Course-wise, it’s followed up by yeonggye baeksuk, chicken breast in chicken porridge, or “something your grandmom or mom would make you when you were sick,” Rhee said of a childhood favorite.
It’s a simple dish that he’s broken down into elaborate stages. The chicken breast is wrapped in perilla leaf, poached and wrapped again in a mousse of chicken, egg white, and heavy cream steeped in ginger, garlic, and ginseng, with a little bit of sesame. The whole is lightly roasted with a torch, resulting in a warming combination of delicately soft textures against the added jujube and chestnuts.
“Again, not traditional at all,” Rhee said, “but I want the essence to still be there, that hominess.”
The tasting menu leads with an opening bite of hwe, which translates to “raw fish,” in this case Hamachi, wrapped in seaweed and topped with persimmon and caviar.

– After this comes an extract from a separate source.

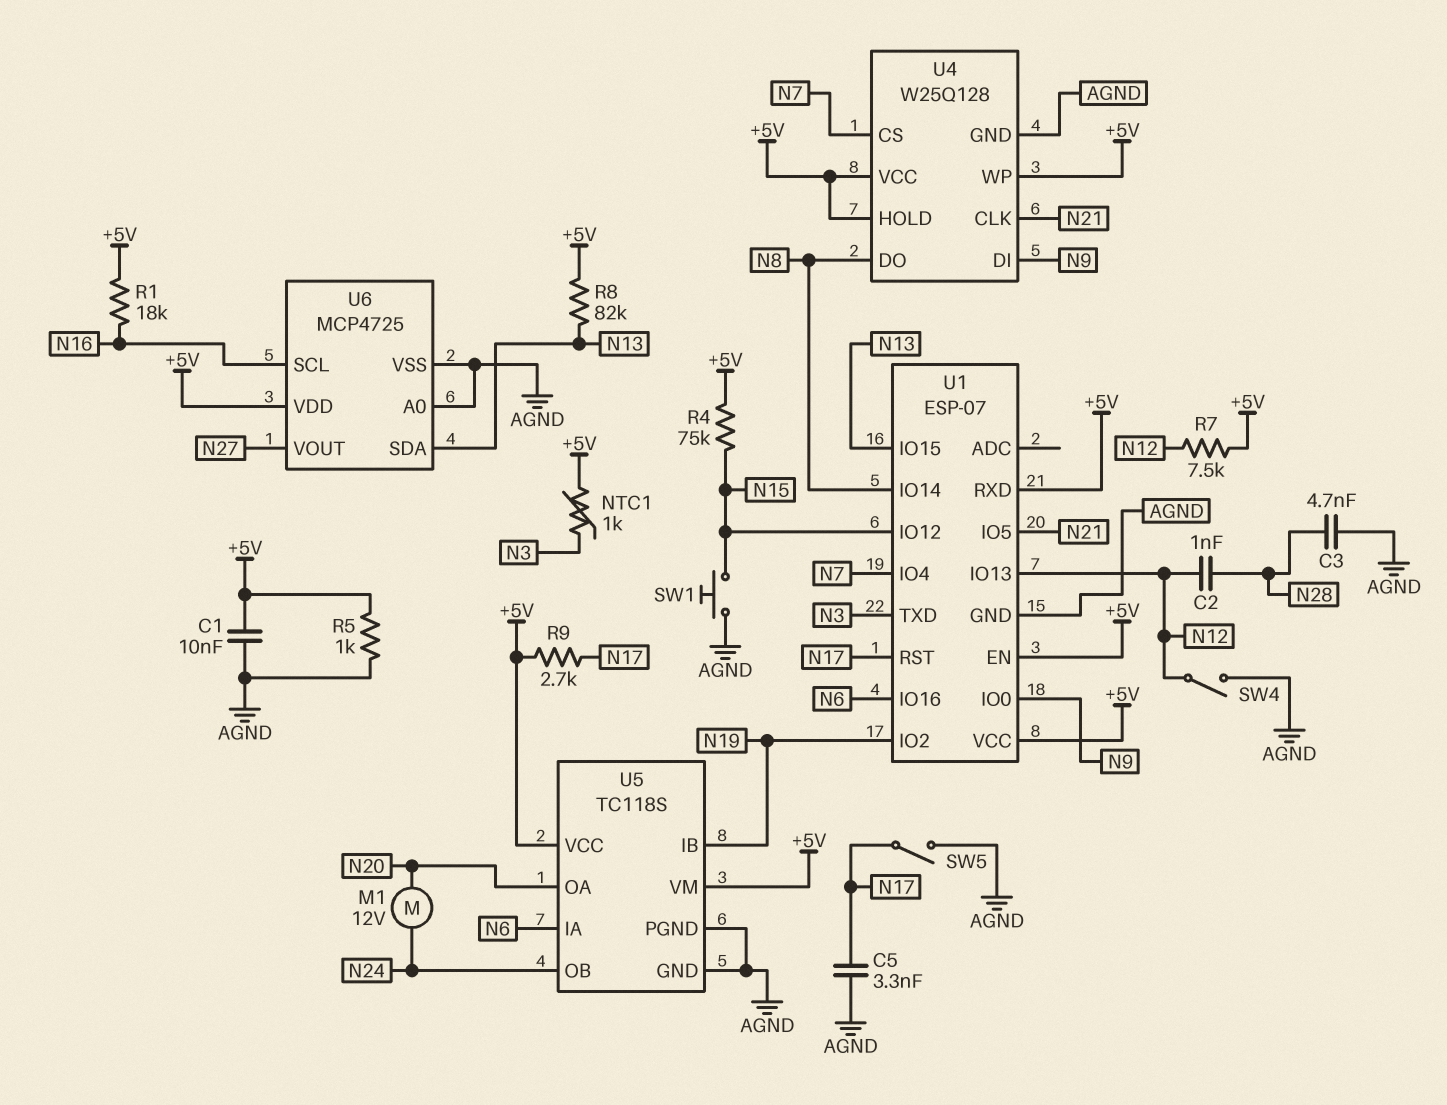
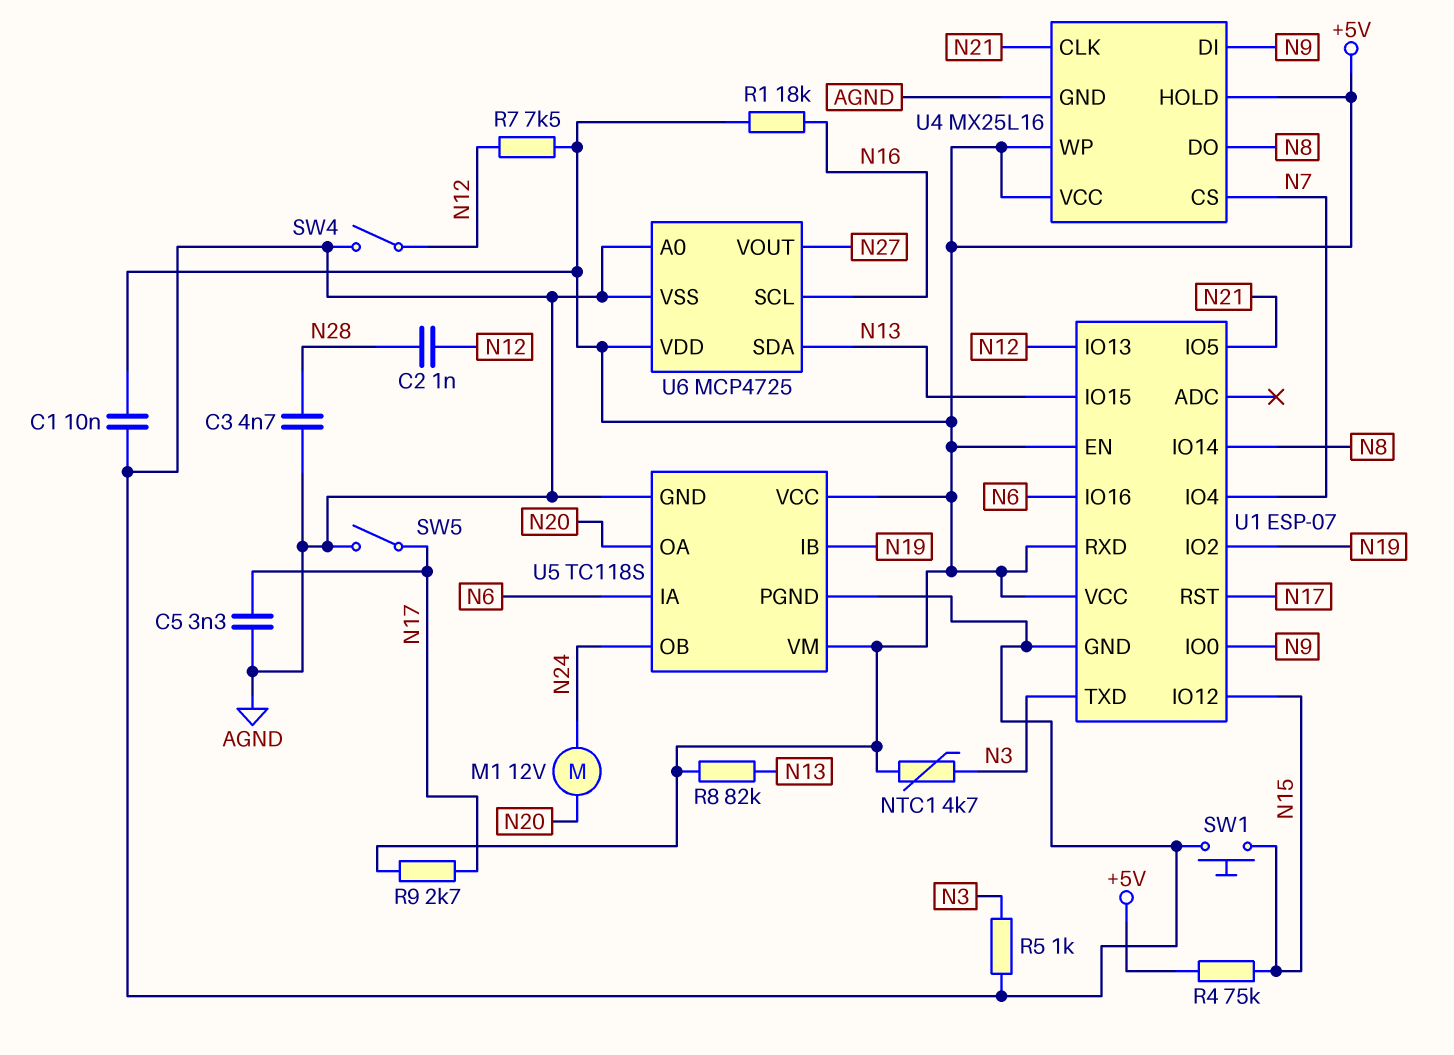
NTC1: 1k (+5V, N3) -> 4.7k (+5V, N3)
R5: 1k (+5V, AGND) -> 1k (AGND, N3)
U4: W25Q128 -> MX25L16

It closes with bingsu. Traditionally a dessert of shaved ice and condensed milk with a variety of toppings, Rhee has given it an “adult interpretation.” His shaved ice is made with makgeolli — Korean rice wine — mixed with banana milk and custard, and dotted with sweet red beans.

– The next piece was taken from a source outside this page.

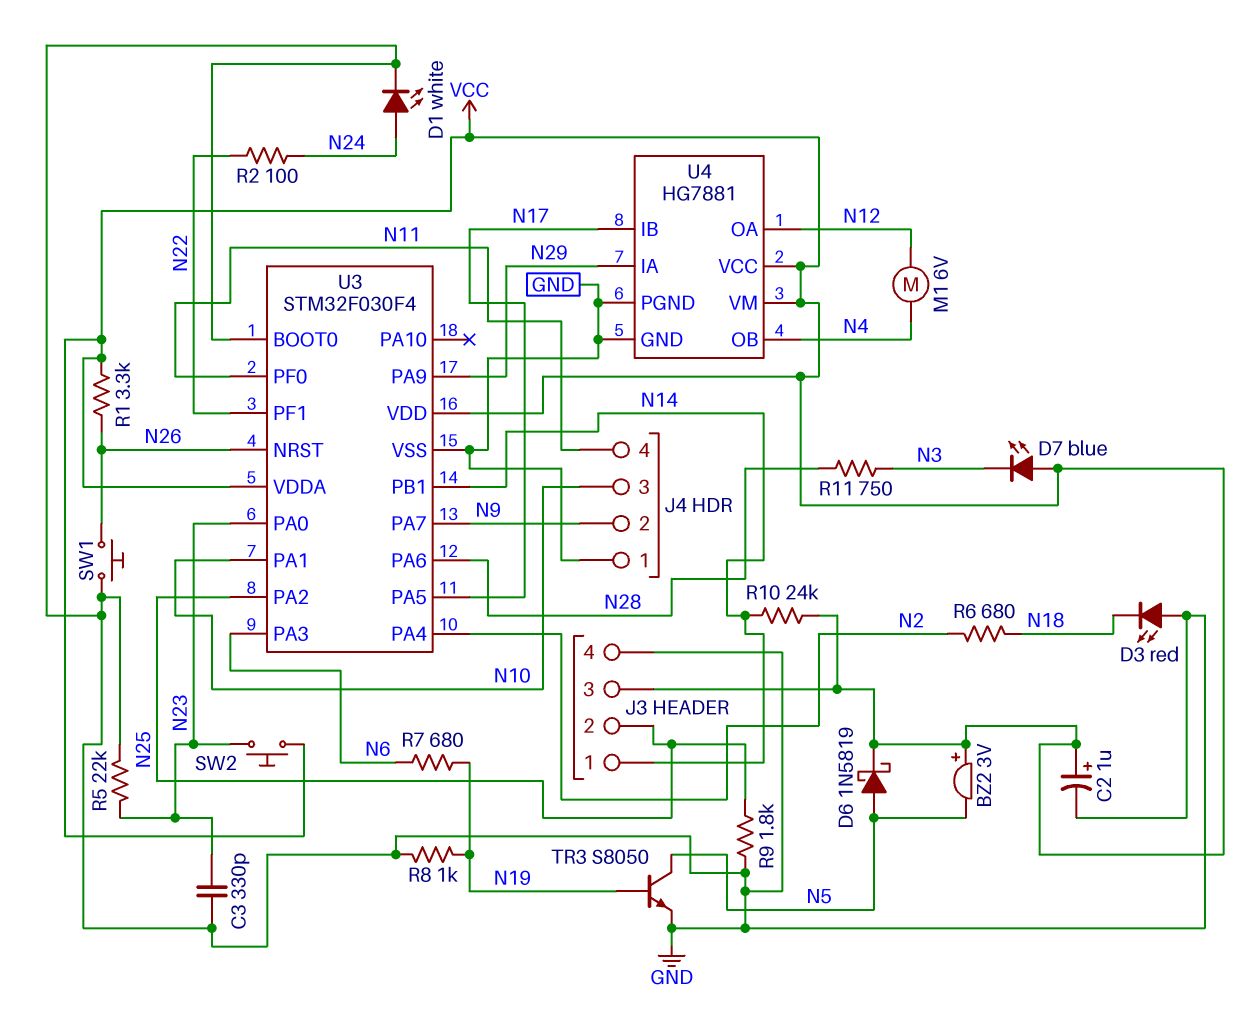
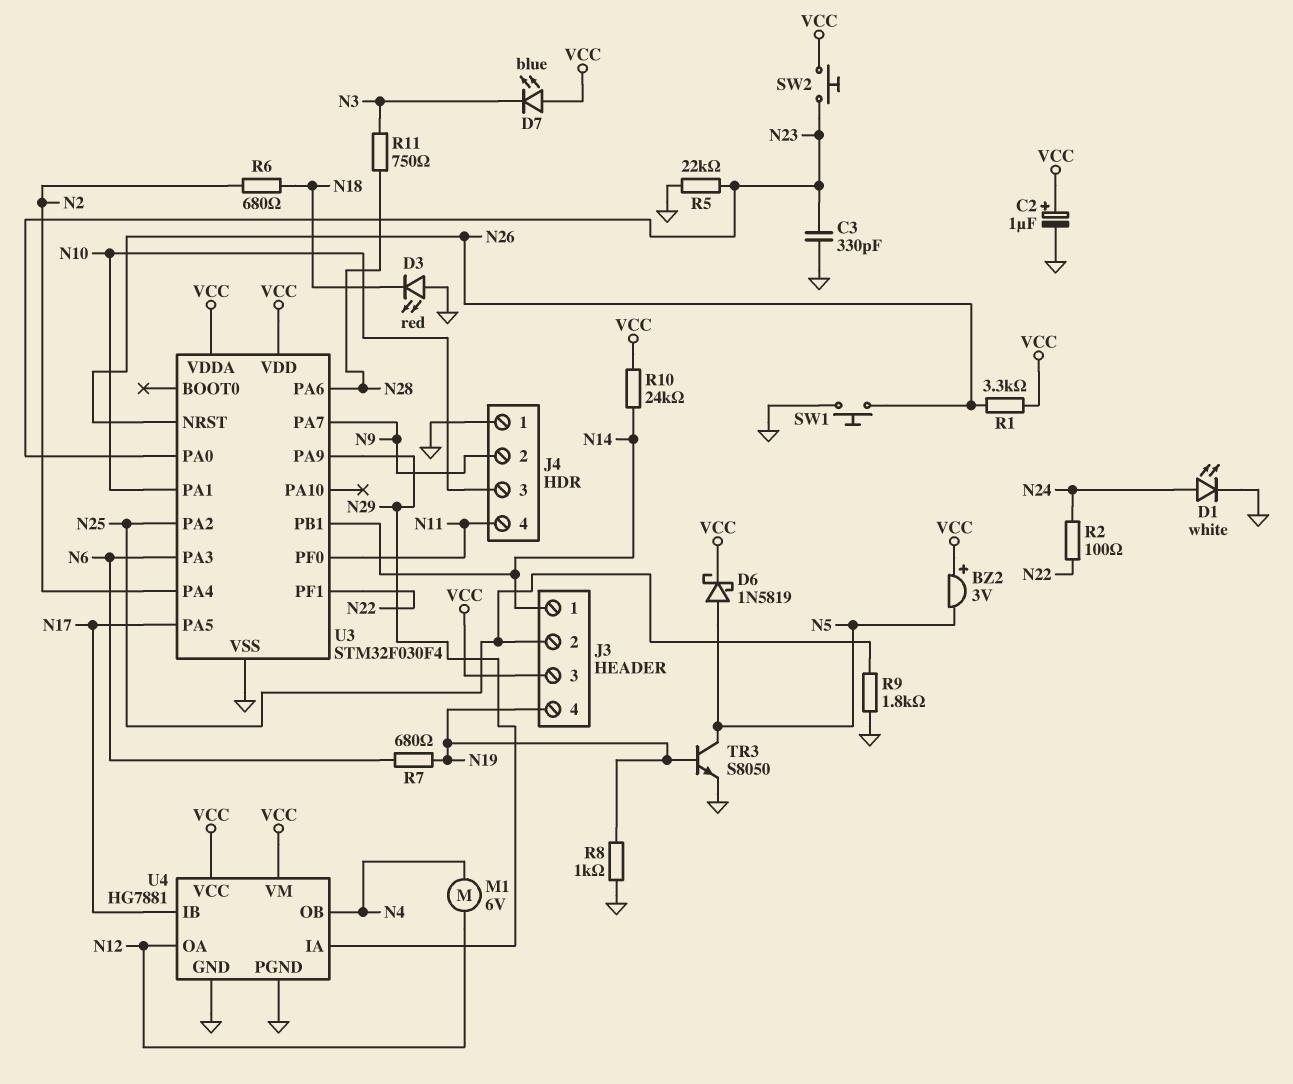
J3 pin 4: GND -> N19
U3 pin BOOT0: GND -> none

A duo of ho dduk, a syrup filled mini-pancake, and yakgwa, a honey-rice wine-sesame oil confection, wrap up the tasting lineup.
Ceramics that tell the story along with the food
Rhee oversees all the museum food and drink operations, which are managed by Constellation Culinary. Right now at the museum’s two cafes, visitors can find sweet dalgona cookies.
Imprinted with an outlined image at their center, they’re conventionally given to kids, who get a free one if they’re able to separate the design without breaking it. It’s a well-loved tradition, Rhee said, one that was even updated for the hit series Squid Game, albeit with harsher penalties. “I think you die,” he said of failing to break a clean cookie. “So, stakes are a little different here.”
In whole, the six-course lineup keeps a modern eye on tradition, even down to the plating used for the tasting menu’s banchan spread.
It’s the result of a collaboration with ceramicist Gregg Moore who teaches an advanced ceramics class at Arcadia. Three of his students — Angelina Brewer, Michael DiRienzo, and Daniel Mack — explored the museum’s archives of Korean ceramics from various dynasties to come up with a design that was referential as well as practical.
The goal was a shape between a bowl and a plate appropriate for banchan of varying textures and sauciness, sized in ratio with available table space, and styled to match the restaurant’s aesthetic beyond the exhibition. It wasn’t easy: 80 to 100 prototypes later, Rhee finally told them, “That’s the one.”
The final design sits on a squat angular foot, a nod to the style of plates ritualistically used for food offerings for the deceased. The sporadic darkening in the glazing, Rhee explained, is suggestive of earlier wood-fired Korean works.
While the exhibition runs till Feb. 11, Rhee plans to overhaul the current menu by early January to offer a heartier lineup for the winter and address what he believes are standing omissions. “You can’t talk about Korean cuisine without pork,” he said, adding he’d like to put his twist on a ssam, among other dishes he’s been considering.
“I don’t want to just narrow it down to this one interpretation,” Rhee said. “I want to kind of give different iterations of it.”
The Shape of Time: Korean Art after 1989 is curated by Elisabeth Agro and Hyunsoo Woo. The exhibition runs through Feb. 11, 2024.
Stir | 11:30 a.m. to 3 p.m. Saturday-Monday, Thursday; 11:30 a.m. to 8 p.m. Friday | $68 pp.